In sostanza, oltre ad aver creato moltissimo denaro concedendo crediti a fiumi, ad averne creato dell’altro cartolarizzando le ipoteche sì da poter continuare a concedere prestiti, le banche americane ed europee hanno messo in circolazione nell’economia sotto forma di derivati un volume di denaro corrispondente a dodici volte il PIL del mondo. Qualcuno dice: «Ma non è veramente denaro». Bisogna invece sottolineare che all’epoca dei computer, delle transazioni ad alta frequenza, della massima e istantanea convertibilità di ogni capitale in qualsiasi altra forma,  i derivati funzionano come vero e proprio denaro. Un economista, oggi citato spesso per  ragioni sbagliate, Marvin Minsky,  aveva intravisto questo sviluppo già a metà degli anni Ottanta. Allorché  qualunque titolo è istantaneamente convertibile in denaro, quello è come se fosse denaro. Il problema con i derivati è che più dell’80 per cento di essi sono scambiati direttamente fra privati – “al banco”, come si dice –  senza che i regolatori possano esercitare alcun controllo.  Si tratta di un’enorme quantità di denaro che sfugge completamente non soltanto alla presa, ma pure alla vista dei regolatori.
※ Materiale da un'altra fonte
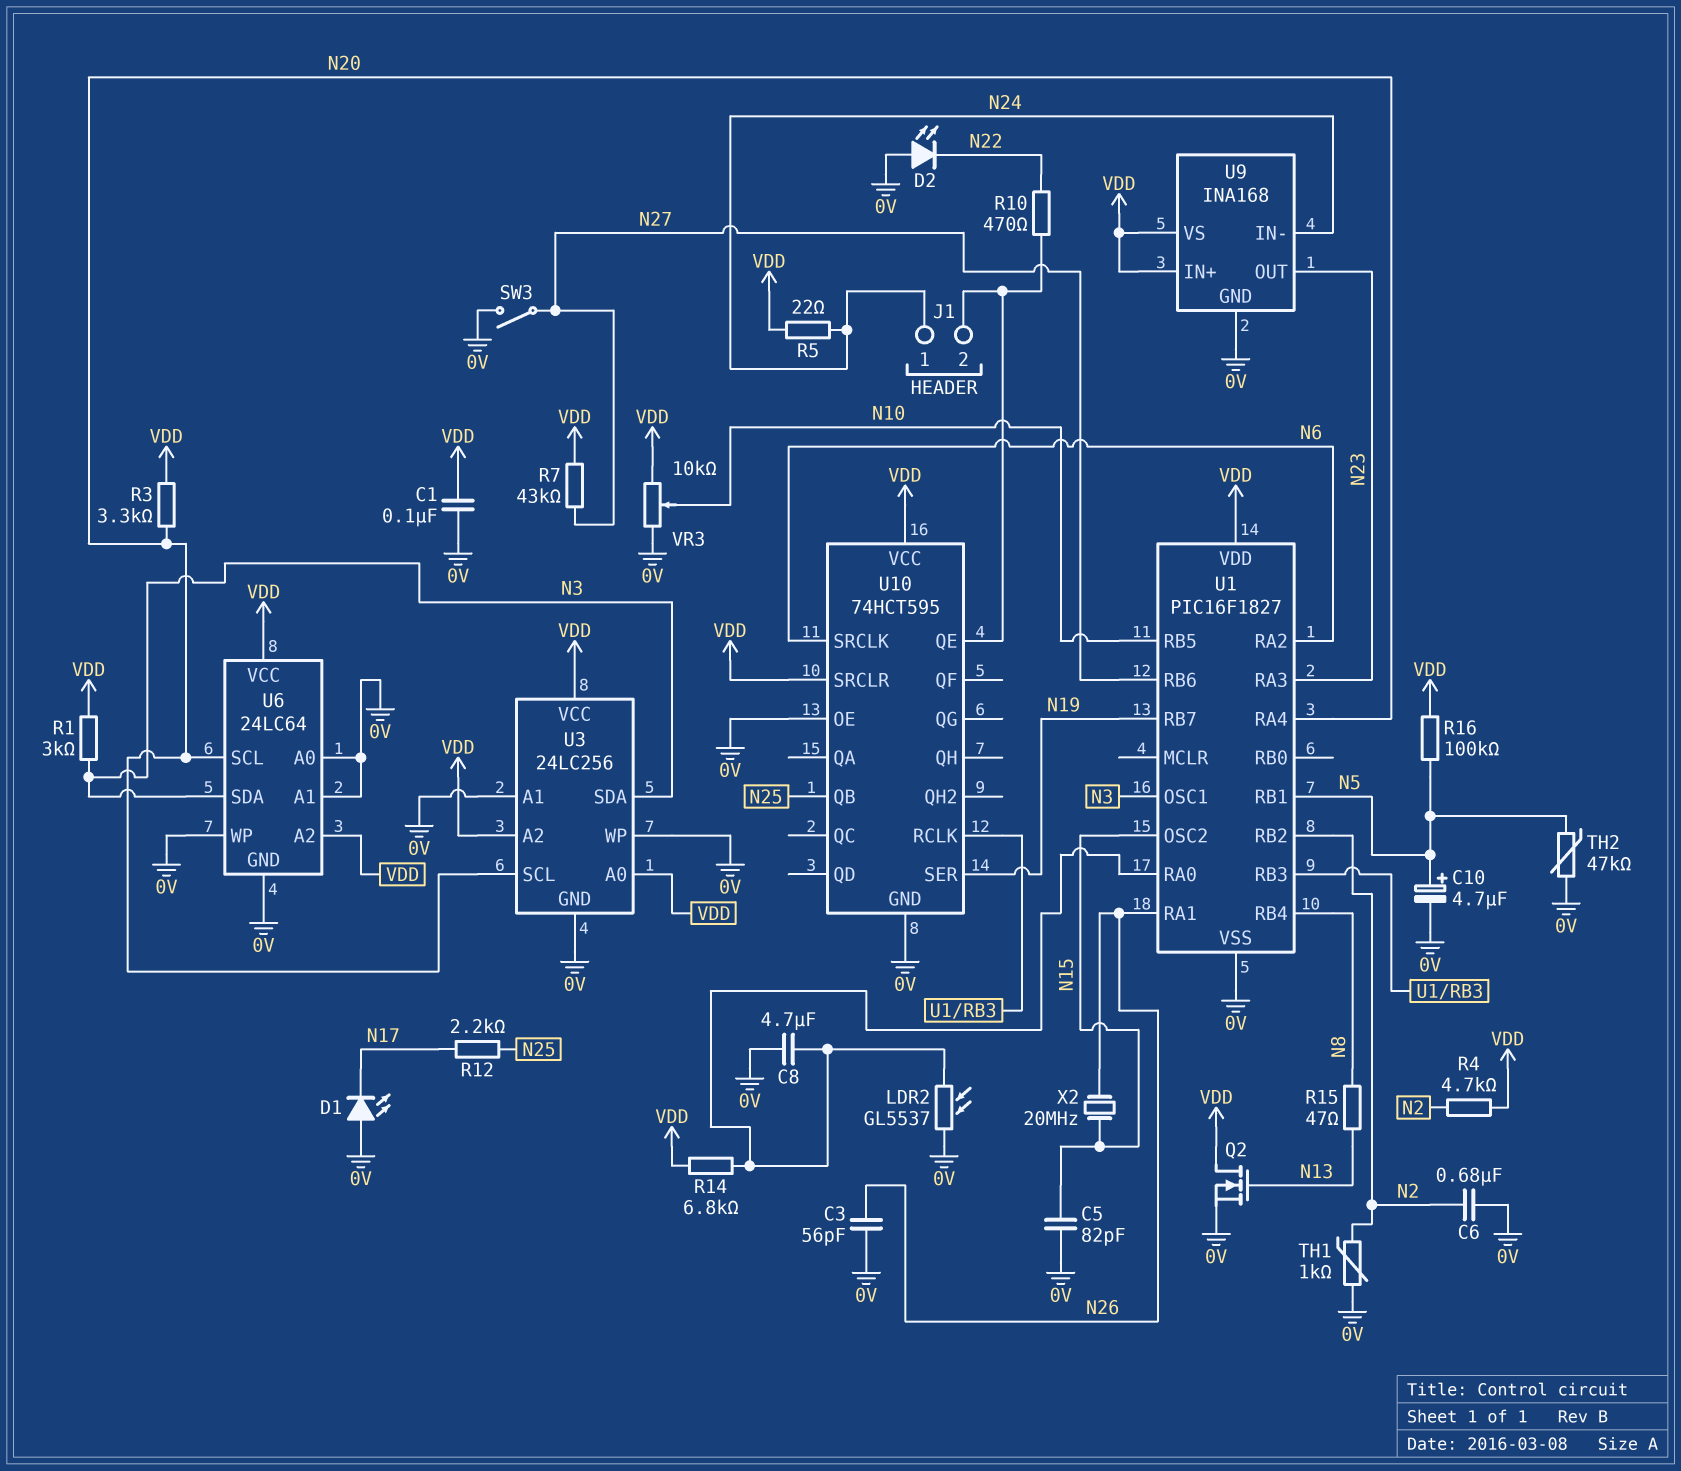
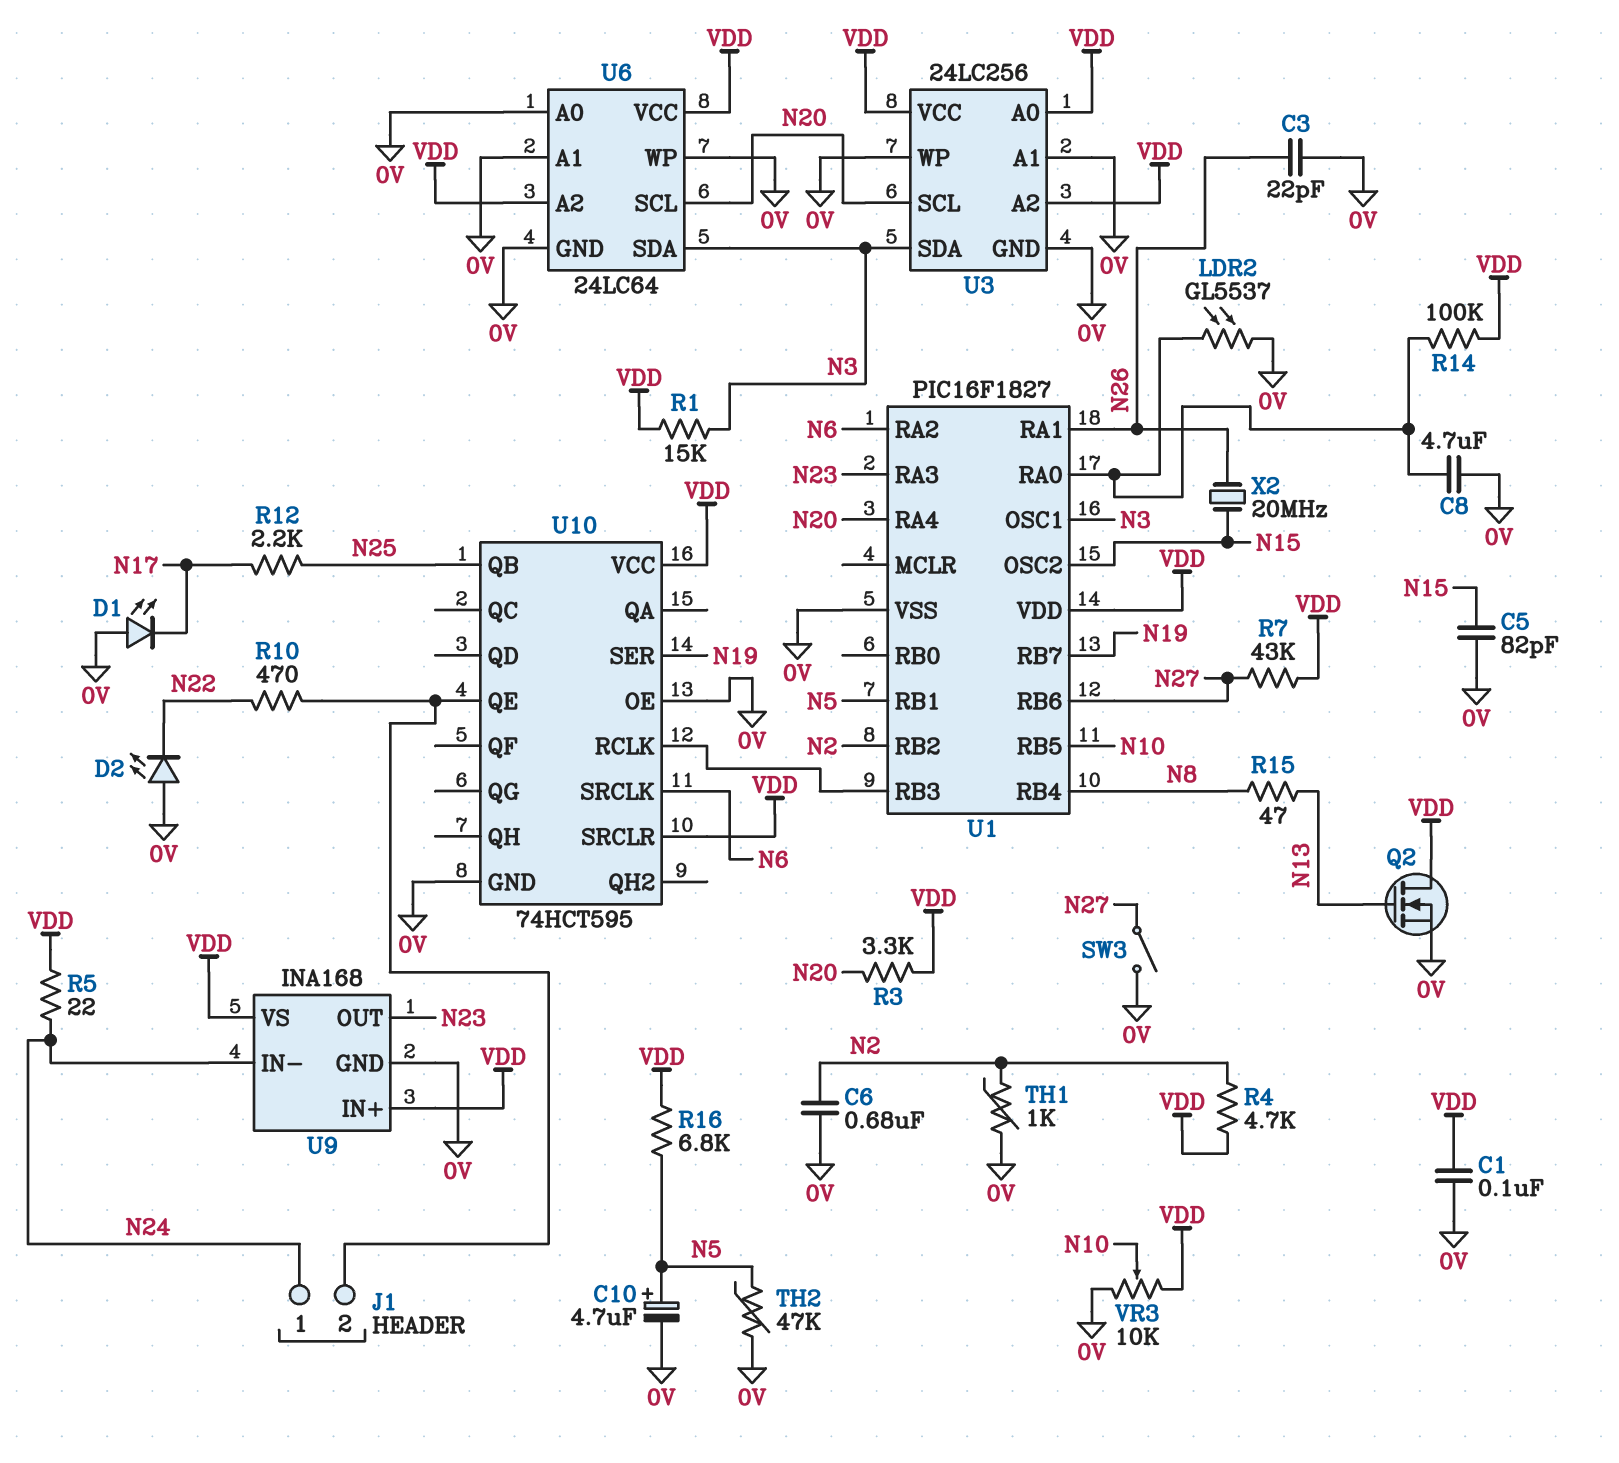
C3: 56pF (0V, N26) -> 22pF (0V, N26)
R1: 3k (N3, VDD) -> 15k (N3, VDD)
R14: 6.8k (U1/RA0, VDD) -> 100k (U1/RA0, VDD)
R16: 100k (N5, VDD) -> 6.8k (N5, VDD)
A un certo punto questa montagna di denaro ha cominciato a cascare sulla testa delle banche sotto forma didebiti inevasi. Se una banca scopre una falla nella catena di debiti che essa stessa ha contribuito a creare, tipo un suo veicolo che avrebbe dovuto vendere agli investitori i titoli derivanti da una cartolarizzazione ma non ci riesce  più perché quelli li rifiutano; a questo punto, anche se la banca aveva venduto a quel veicolo i suoi titoli, in qualche modo deve far fronte alle perdite del medesimo. Può avere un bisogno urgentissimo di qualche centinaio di milioni o magari di un miliardo di dollari o di euro, ma se la banca di fronte (la banca consorella, la banca con cui si avevano comuni rapporti) ha gli stessi problemi, il tutto si incaglia. È quello che è avvenuto nel 2008,  ma che si ripropone fino ad oggi attraverso infiniti canali di contagio.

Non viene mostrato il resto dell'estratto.